From: Vladimir Batov (Vladimir.Batov_at_[hidden])
Date: 2017-03-26 11:00:31
On 2017-03-26 21:28, Andrey Semashev via Boost wrote:
> On 03/26/17 06:02, Vladimir Batov via Boost wrote:
>> I've been using boost::container::flat_set with quite a success until
>> recently when I profiled my app to see that 30-50% of the run-time was
>> spent in insert() for a container of around 50,000 in size.
>> So, I had to replace boost::container::flat_set with a vector
>> which inserts as a vector (no sorting). However, when it is the time
>> call begin(), end(), find(), it sorts once. That shaved the mentioned
>> overhead off. Say, one run is down from 17s to 10s and the likes.
> AFAIU, flat_set should not sort on insert. It should do lower_bound to
> find the insert position, which is O(log(N)). Sorting instead would
> give O(N*log(N)).
Yes, indeed. I expressed myself incorrectly. I did not mean sorting as
such. My apologies.
> What you're probably seeing is the overhead that comes from inserting
> in the middle of the vector that is used by flat_set internally. This
> especially matters if elements have inefficient move/copy.

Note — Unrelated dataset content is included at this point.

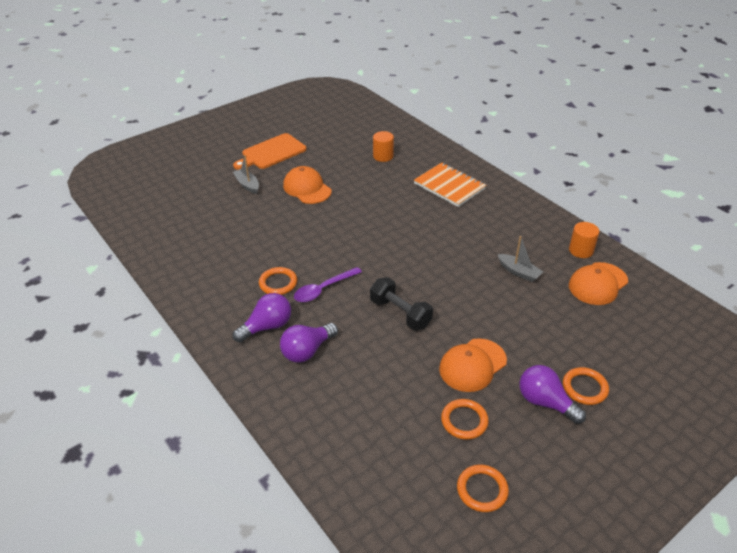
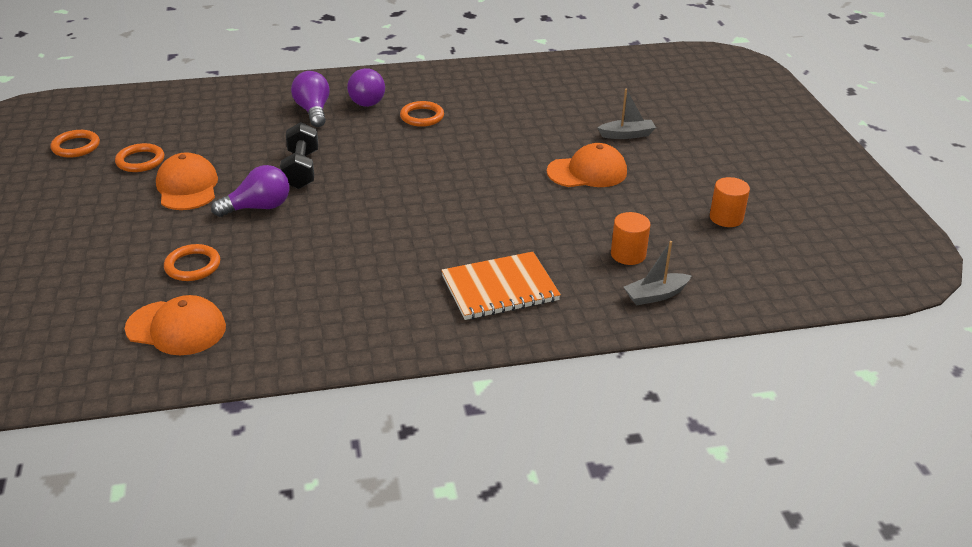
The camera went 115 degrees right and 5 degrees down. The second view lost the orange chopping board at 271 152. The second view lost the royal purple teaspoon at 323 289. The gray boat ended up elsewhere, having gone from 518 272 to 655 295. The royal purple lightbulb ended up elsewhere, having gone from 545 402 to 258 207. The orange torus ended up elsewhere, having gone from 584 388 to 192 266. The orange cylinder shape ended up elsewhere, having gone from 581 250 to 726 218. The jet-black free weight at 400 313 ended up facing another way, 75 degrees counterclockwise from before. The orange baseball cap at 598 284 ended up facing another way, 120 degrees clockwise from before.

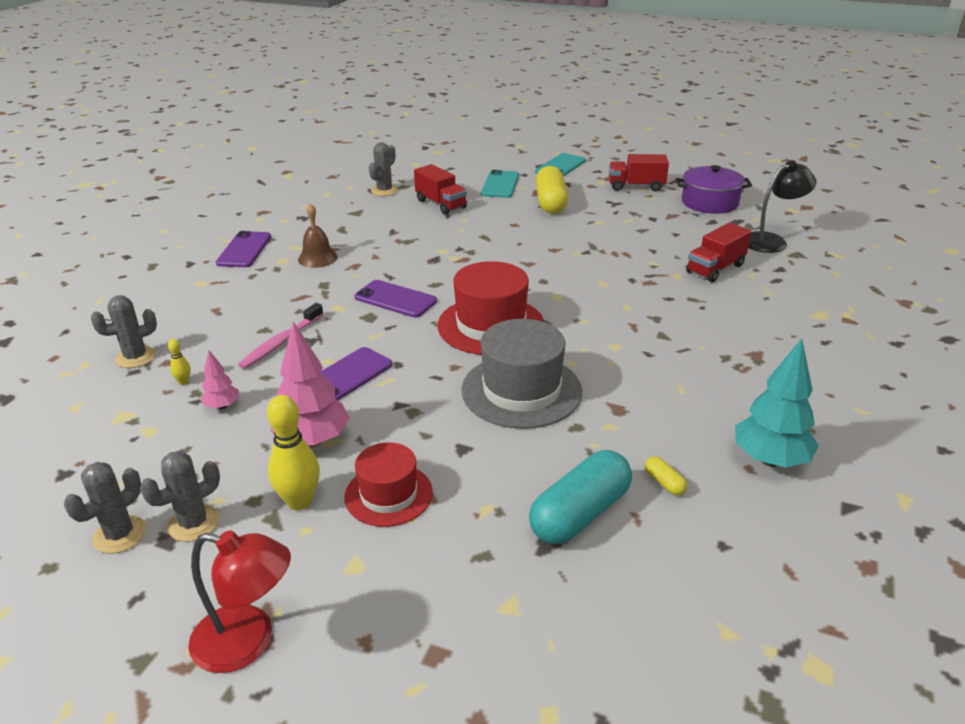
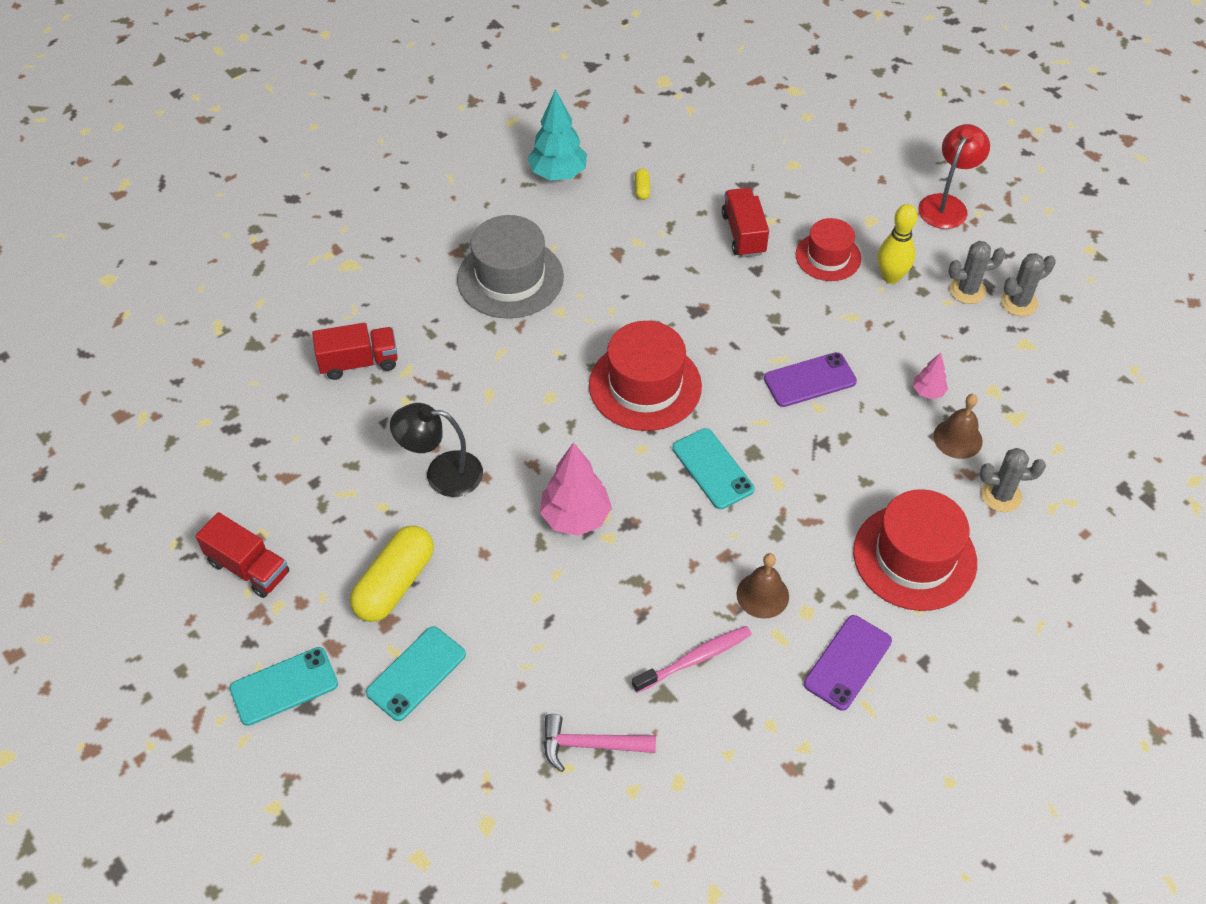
The camera went 150 degrees left and 20 degrees up. The second view lost the turquoise pill shape at 580 514. The second view lost the royal purple pot at 709 203. The second view gained the crimson top hat at 914 557. The pink tooth brush ended up elsewhere, having gone from 281 342 to 695 659. The pink tree ended up elsewhere, having gone from 313 440 to 575 517. The crimson truck ended up elsewhere, having gone from 440 204 to 743 234. The gray top hat ended up elsewhere, having gone from 521 390 to 510 278. The jet-black lamp ended up elsewhere, having gone from 771 241 to 442 473. Where the yellow skittle stood at 183 381, the dark brown school bell came to stand at 957 438. Where the gray cactus stood at 384 191, the pink hammer came to stand at 590 745. What was the royal purple mobile phone at 395 299 turned into the turquoise mobile phone at 712 469. The crimson lamp at 248 642 ended up facing another way, 75 degrees clockwise from before.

Yes, I initially thought so too... but the value_type is merely a pair
of pointers. The comparison operation is expensive. So, it appears it
plays quite a role during initial construction. When I eliminated that
as described and sorted once... huge boost.
> containers are not well suited for frequent modifications, so that is
> kind of expected.
Understood. The described use-case constructs the flat_set only once
(but a big one and one insert at a time). So, on the surface all
appeared by the book -- constructed once, traversed/searched often.
Still, the observed construction overhead really stunned me.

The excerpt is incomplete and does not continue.